Lorna Want (born 28 June 1987) is an Olivier Award-winning British theatre actress. She most recently played Princess Anne in the workshop reading of Roman Holiday, a new musical based on the 1953 film starring Audrey Hepburn and Gregory Peck.

Career
Want made her West End debut at the age of 15, playing Juliet in a new musical version of Romeo and Juliet, at the Piccadilly Theatre. Her other West End work includes: Ariel Moore in Footloose (Novello Theatre Original Cast), Mistress in Andrew Lloyd Webber's new revival of Evita (Adelphi), Monteen in Parade (Donmar Warehouse), Luisa in the new revival of The Fantasticks (Duchess), Laura in Dreamboats and Petticoats (Playhouse 2010), and Cynthia Weil in Beautiful: The Carole King Musical (Aldwych), for which she won an Olivier Award. She played Flic in the one-woman musical Girl in a Crisis, which made its debut performance at London's Crazy Coqs, Live at Zedel. She also appeared in the I Dream comedy series, along with a popular teen group S Club 8, where she played Natalie.

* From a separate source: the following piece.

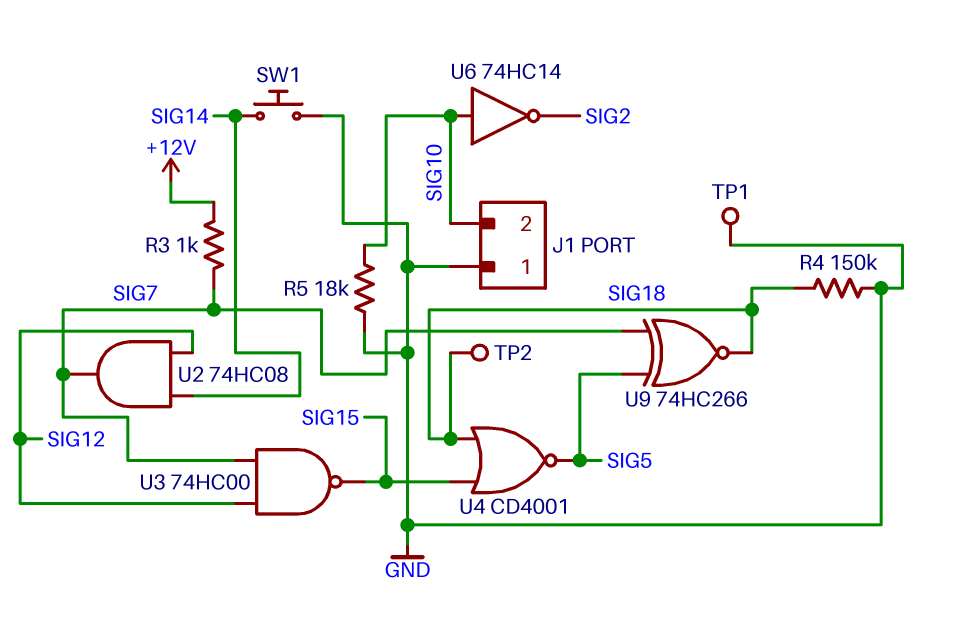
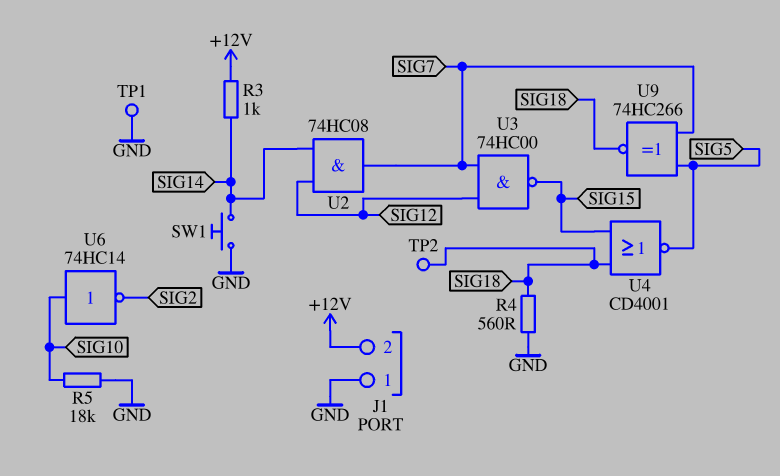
J1 pin 2: SIG10 -> +12V
R3: 1k (+12V, SIG7) -> 1k (+12V, SIG14)
R4: 150k (GND, SIG18) -> 560 (GND, SIG18)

Want's regional and touring work includes: Young Cosette in Les Misérables (Birmingham Hippodrome 1997), Ariel Moore in Footloose" (UK Tours 2006 and 2011), Gabriella in the original British cast of High School Musical" (UK Tour 2008), the title role in Sleeping Beauty (Bromley Churchill 2009/10), Wendy in Peter Pan (Woking New Victoria 2011 and Manchester Opera House 2012), Hope Harcourt in Anything Goes (Kilworth House Theatre 2013), Maid Marian in Robin Hood (Cambridge Arts Theatre), and Winnie Tate in Annie Get Your Gun (UK Tour 2014).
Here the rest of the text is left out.